The variety of its scenery and spectacular views marked it out from other hill stations. Mussoorie had two breweries, a polo field, a small golf course and at the glamorous centre of social gatherings, the Himalaya Club and the Happy Valley Club. Anglo–Indian bungalows, decorated with hanging baskets of sweet peas and geraniums, were named with nostalgic Englishness Holly Mount or Rosemary Cottage. At Stiffles Restaurant the tables overflowed onto the summer pavements. The restaurant had once catered for the visit of the Princess of Wales, later to become Queen Mary. Balls, dinners, theatricals and tea parties attracted all manner of respectable and louche aristocracy. Lovers languished in the exoticism of the East longing for leave. Maharajas built summer residences in the guise of French chateaux.


The Cahill-Brooke Concert Party were in great demand as by the early 1920s the hill station had become the epitome of the ‘roaring twenties’ in India. Dance teachers of German origin conducted classes on the finer points of ballroom dancing. After travelling by train from Delhi to Dehra Dún, the concert party were taken up the serpentine road to the main town by tonga.† Fragile railings were the only barrier against terrifyingly precipitous drops. The first motorcar only managed to reach Mussoorie in 1920.

They stayed at the fashionable Savoy Hotel, a place with a certain ‘reputation’. The American writer Lowell Thomas, who spent several weeks with Lawrence of Arabia in the deserts of Palestine, visited Mussoorie in 1926 during his extensive travels in India. In his book The Land of the Black Pagoda he wrote of what became known as the ‘separation bell’ at the Savoy. He laconically observed:
‘There is a hotel in Mussoorie where they ring a bell just before dawn so that the pious may say their prayers and the impious get back to their own beds.’
*A ‘bow-wow’ was an admirer who with the greatest rectitude would do all those little tasks a colonial lady so often required – fetching, carrying, standing on attendance for wants and needs, dealing with Indian tradesmen, providing company and status at afternoon tea, balls, soirees and so on.
† A romantic horse-drawn carriage.
* * *
The parents of many British children were not sufficiently well off to send them to public school in England. Mussoorie had an equable climate, crystalline air and was more easily accessible than many hill stations. As a result many fine boarding schools opened to satisfy this demand for education. The teachers were recruited in England and the first students were mainly the daughters of British officers.

The concert party had been invited to perform at Woodstock School, which at that time functioned as a finishing school for well- bred young ladies.
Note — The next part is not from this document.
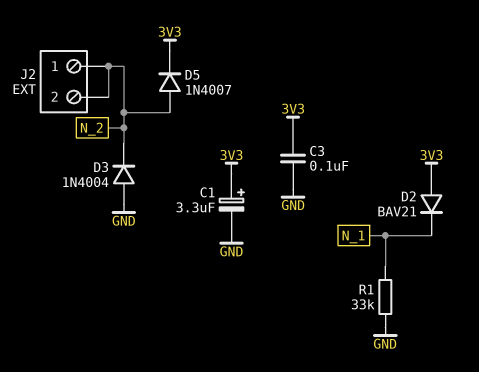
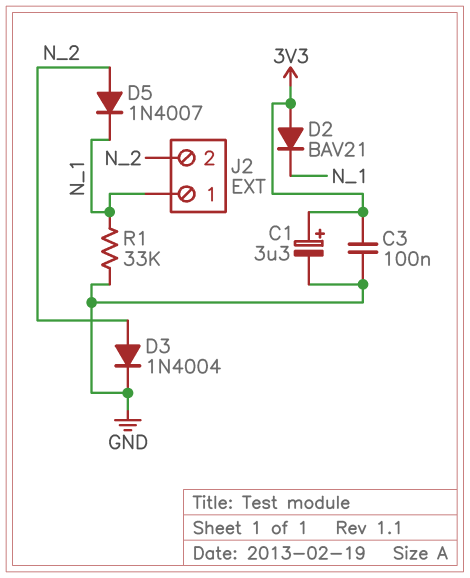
D3: diode 1N4004 (A GND, K N_2) -> diode 1N4004 (A N_2, K GND)
D5: diode 1N4007 (A N_2, K 3V3) -> diode 1N4007 (A N_2, K N_1)
J2 pin 1: N_2 -> N_1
Since its foundation in 1854, excellence in music had been a priority and the students and their guests were highly appreciative of Eddie’s mastery of the piano.* The programme was similar to others on the tour but Chopin’s so-called ‘Military’ Polonaise was a particular hit together with Liszt’s stirring Hungarian Rhapsody No. 2. Eddie was surprised at their depth of knowledge as they requested specific works by Schumann, Bach, Beethoven, Debussy and even Borodin. George sang Grieg and Schubert songs as well as those of a more religious nature such as ‘Angels Guard Thee’ and ‘Song of Thanksgiving’. Throughout his life Eddie preserved great enthusiasm for the talent of the rising generation. The musical education of the young was often at the forefront of his thoughts.
*Woodstock School continues to thrive. In 2021 it had around five hundred pupils from almost thirty different nationalities. It is considered one of the finest schools in India and its music department now has an almost legendary reputation for excellence.
He accompanied this recital with a short detailed talk on each composer and his inspiration in composing the piece. Vain certainly but never an egocentric performer, he cultivated a strong personal interaction with the audience.*
* * *
While wandering Bombay between their concert engagements, the concert party had witnessed various street disturbances. They had been subject to mysterious personal taunts. They discovered these insults were the direct result of the turbulent atmosphere in the town of Amritsar, some three hundred kilometres distant. The reverberations of an atrocity that had recently occurred there destabilized the entire country and was the catalyst that began the disintegration of the British Empire in India.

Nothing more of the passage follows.